Here is an pytesseract
example that recognizes a simple captcha using the Python library:
import requests
from PIL import Image
import pytesseract
url = 'https://www.example.com/captcha'
headers = {
'User-Agent': 'Mozilla/5.0 (Windows NT 10.0; Win64; x64) AppleWebKit/537.36 (KHTML, like Gecko) Chrome/58.0.3029.110 Safari/537.36'
}
response = requests.get(url, headers=headers)
if response.status_code == 200:
with open('captcha.png', 'wb') as f:
f.write(response.content)
image = Image.open('captcha.png')
captcha_text = pytesseract.image_to_string(image)
print(f'Captcha text: {captcha_text}')
else:
print(f'Error {response.status_code}: Could not fetch the captcha.')
6. Use distributed crawlers
Distributed crawling refers to the distribution of crawling tasks on multiple computers, which can reduce the risk of a single IP address being blocked and increase the crawling speed.

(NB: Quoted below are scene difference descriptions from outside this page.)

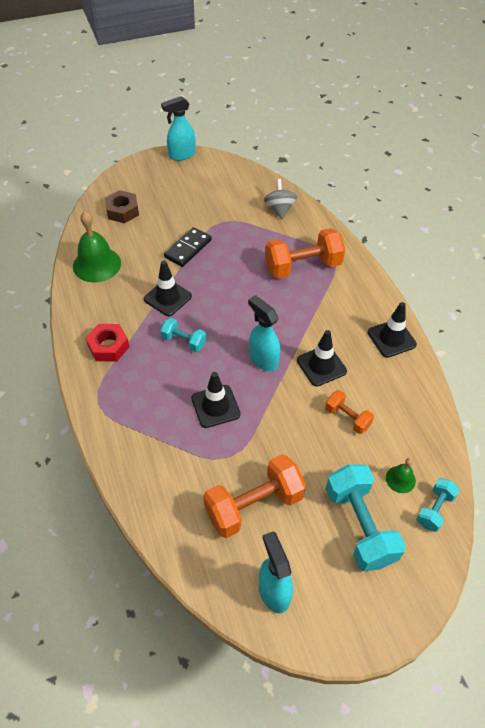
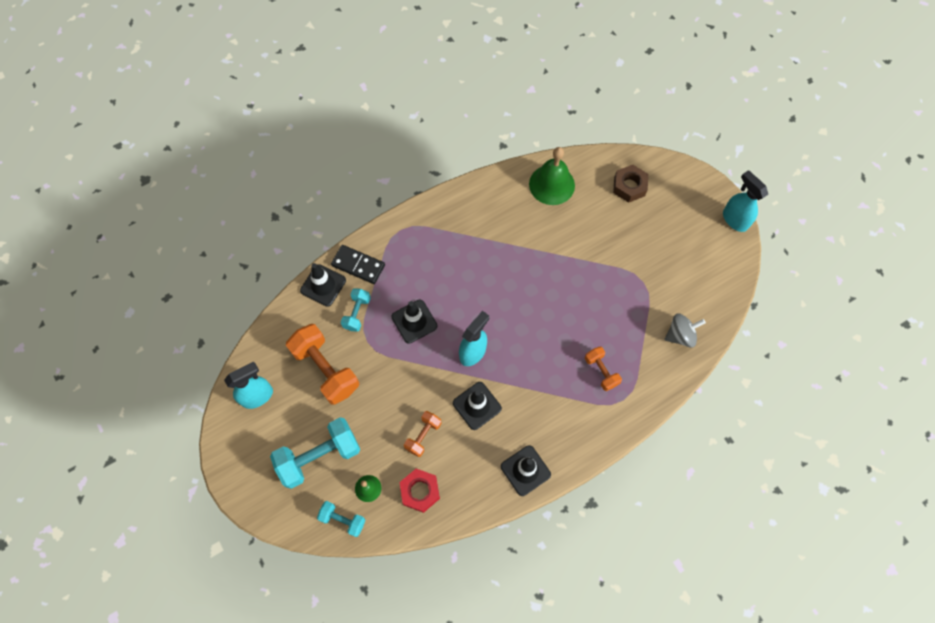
camera: 80 degrees right, 15 degrees up
(108, 346) = (459, 221): red nut -> red nut (420, 491)
(167, 298) = (526, 255): black traffic cone -> black traffic cone (323, 285)
(183, 341) = (478, 280): turquoise dumbbell -> turquoise dumbbell (357, 313)
(188, 249) = (594, 258): black domino -> black domino (358, 265)
(302, 266) = (601, 371): orange dumbbell -> orange dumbbell, size x0.54

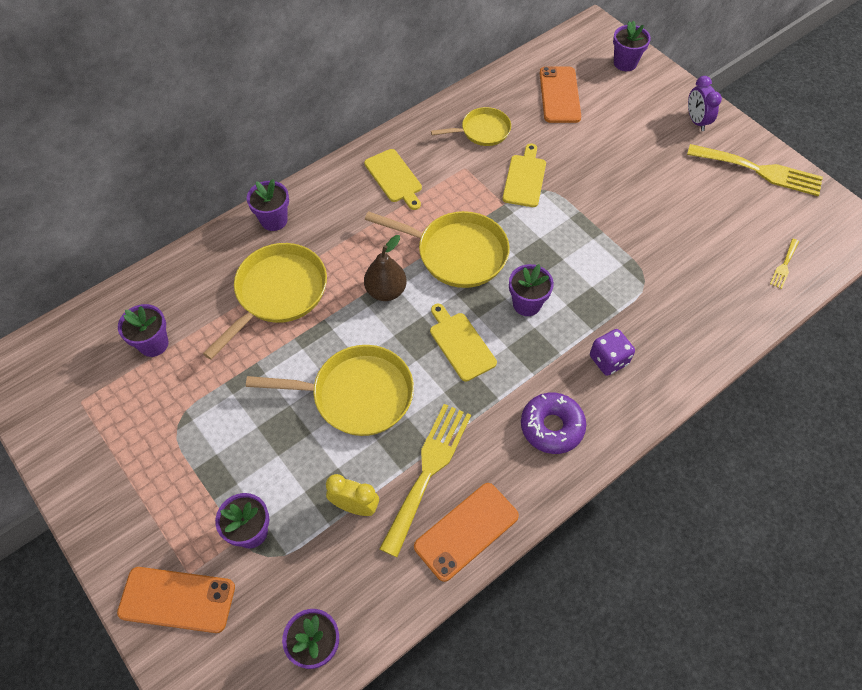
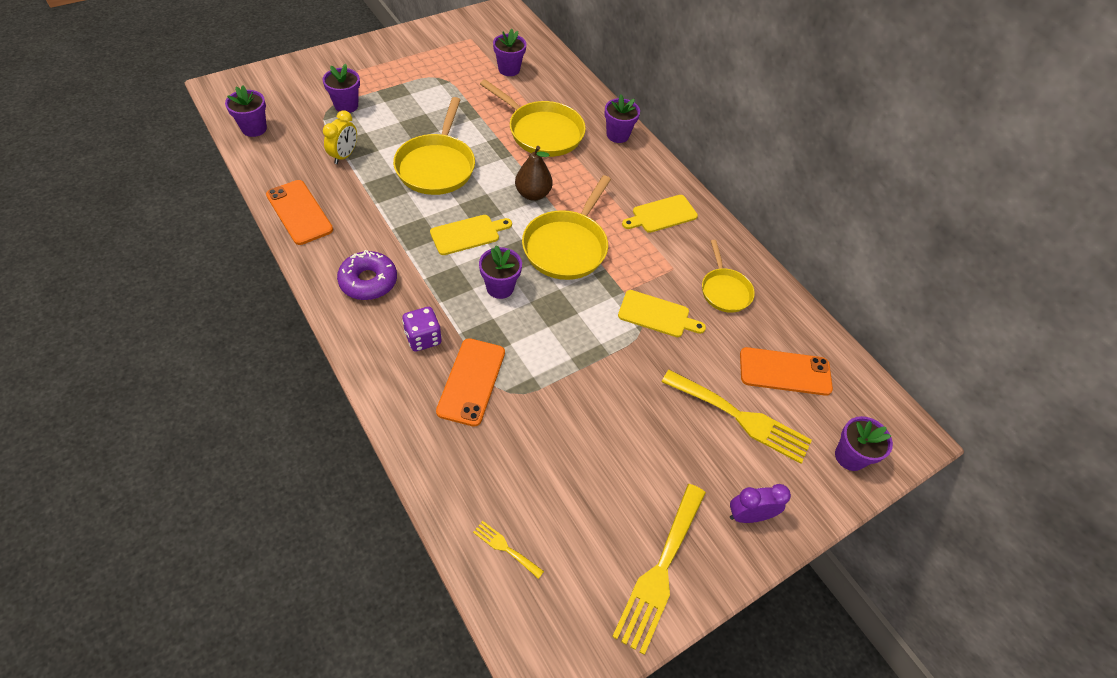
camera: 90 degrees right, 5 degrees down
(177, 599) = (314, 73): orange phone -> orange phone (471, 381)
(428, 471) = (357, 198): yellow fork -> yellow fork (741, 418)

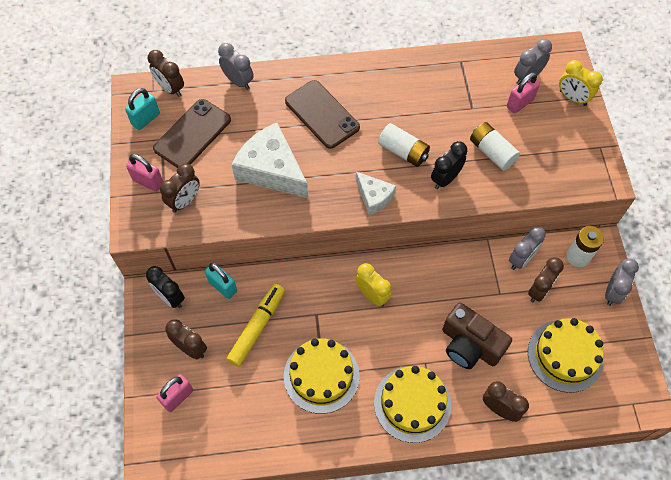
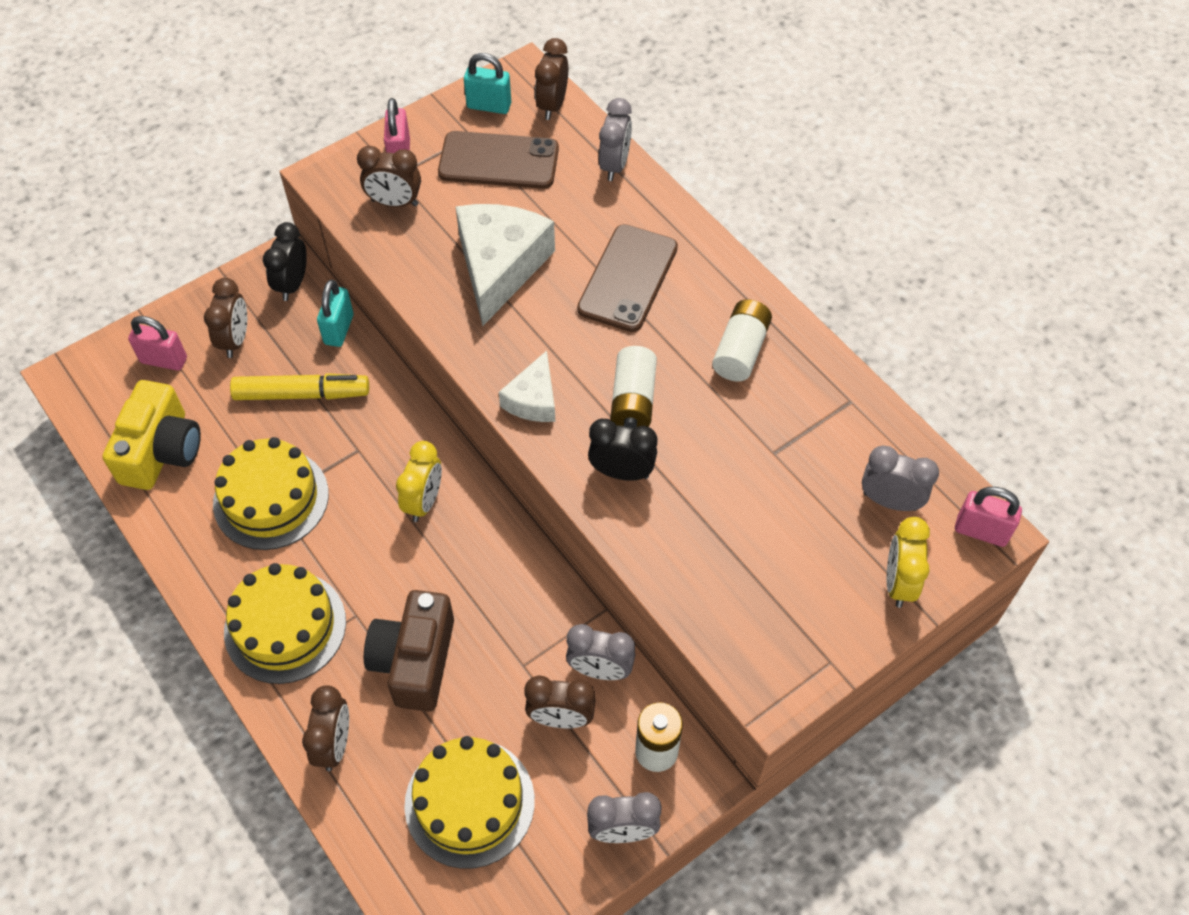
camera: 60 degrees right, 5 degrees down
(247, 425) = (161, 451): none -> yellow camera
(492, 152) = (711, 512): white battery -> white battery (740, 351)
(519, 103) = (830, 512): pink padlock -> pink padlock (981, 531)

There are many technologies for implementing distributed crawlers, such as using message queues (such as RabbitMQ), distributed databases (such as Redis), and so on.
The following is a simple multiprocessing
example of a concurrent crawler implemented using the Python library:
import requests
from multiprocessing import Pool
def fetch_url(url):
headers = {
'User-Agent': 'Mozilla/5.0 (Windows NT 10.0; Win64; x64) AppleWebKit/537.36 (KHTML, like Gecko) Chrome/58.0.3029.110 Safari/537.36'
}
response = requests.get(url, headers=headers)
return response.text if response.status_code == 200 else None
urls = ['https://www.example.com/page1', 'https://www.example.com/page2', 'https://www.example.com/page3']
with Pool(processes=3) as pool:
html_contents = pool.map(fetch_url, urls)
print(html_contents)
7. Dynamic web crawling
For dynamically loaded web content, we need to use browser automation libraries such as Selenium
or to simulate browser behavior.Puppeteer
Here's an selenium
example of using a Python library to fetch dynamically loaded content:
from selenium import webdriver
url = 'https://www.example.com'
driver = webdriver.Chrome(executable_path='/path/to/chromedriver')
driver.get(url)
dynamic_content = driver.find_element_by_id('dynamic-content').text
print(dynamic_content)
driver.quit()
8. Ethical issues of reptiles
When performing web crawling, we need to abide by the crawling policy of the website and follow the following principles:
- Do not crawl prohibited pages and content
- Limit the crawling speed to avoid excessive burden on the server
- Respect Data Privacy and Intellectual Property Rights
Summarize
In this article, we discussed how to deal with website anti-crawling strategies, including setting request headers, using proxy IPs, request frequency limits, captcha processing, using distributed crawlers, and dynamic web crawling. At the same time, we also need to pay attention to the ethical issues of crawlers and abide by the crawler policy of the website.
I hope this article will help you write web crawlers in practical applications!